Harlow riss überrascht seine Augen auf, "was, wieso? Ich helfe nur aus, wenn ihr nicht weiter wisst."
"Ich weiß", Freya war erstaunlich ruhig und gefasst. Wie immer, wenn sie mit Zeugen sprach. Oder Angehörigen. Harlow's Herz setzte kurz aus. Immerhin konnte es keinen mehr geben, für den Harlow als Angehöriger zähen könnte.
"Griffon hat ein Tattoo auf der Leiche erkannt", fuhr Freya vorsichtig fort, "es ist dasselbe wie deins. Das Zeichen von Akathen."
"Das kann nicht sein, Freya und das weißt du", erwiderte Harlow ungläubig. Aus Instinkt fuhr er sich mit der Hand über die linke Brust, wo sich das verblichene Tattoo befand, "du weißt, dass sie tot sind. Es hat niemand vor acht Jahren überlebt, das weißt du. Du warst an der Unfallstelle, genau wie Griffon. Er muss es verwechselt haben." Es gab gar keine andere Möglichkeit.
Diesmal zuckte Freya mit den Schultern, "er klang sehr sicher. Und auch sehr nervös. Wir sollten nachschauen, zur Sicherheit." Harlow nickte schwer schluckend, seine Gedanken rasten ihm den ganzen Weg über durch den Kopf. Es konnte nicht sein. Griffon musste sich irren. Aber was, wenn nicht?

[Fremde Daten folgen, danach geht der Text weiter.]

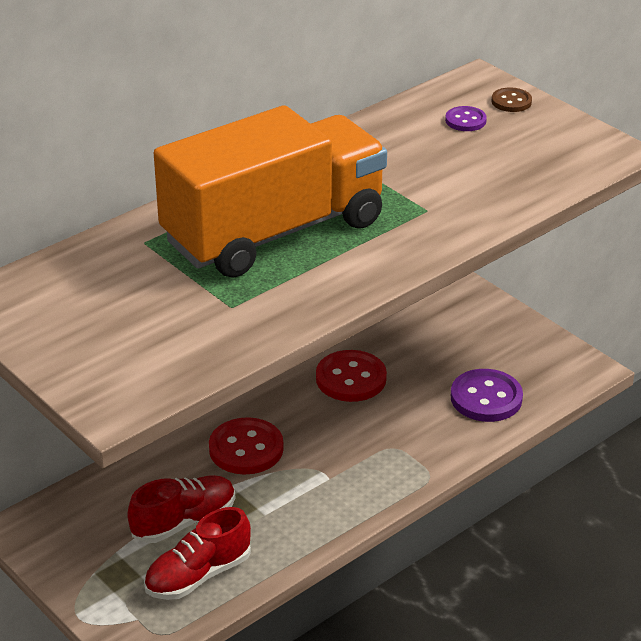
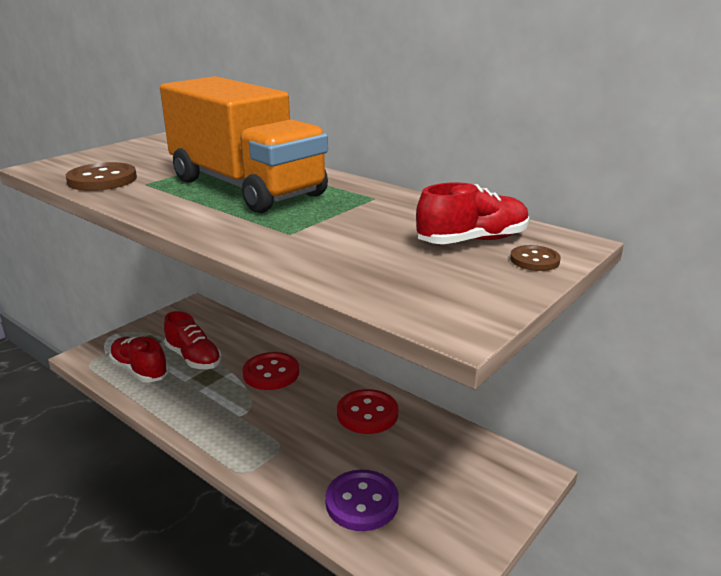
camera: 80 degrees right, 10 degrees down
(202, 342) = (102, 180): none -> brown button
(465, 120) = (472, 240): purple button -> red shoe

Acht lange Jahre war das Ganze nun schon her. Acht Jahre, in der er seine Vergangenheit hinter sich lassen konnte. Acht Jahre, in denen er nicht nur Akathen, sondern seine gesamte Existenz als Bändiger hinter sich gelassen hatte.
Harlow wurde übel. Selbst der schottische Baroniestil konnte ihn diesmal nicht von seinen Gedanken ablenken.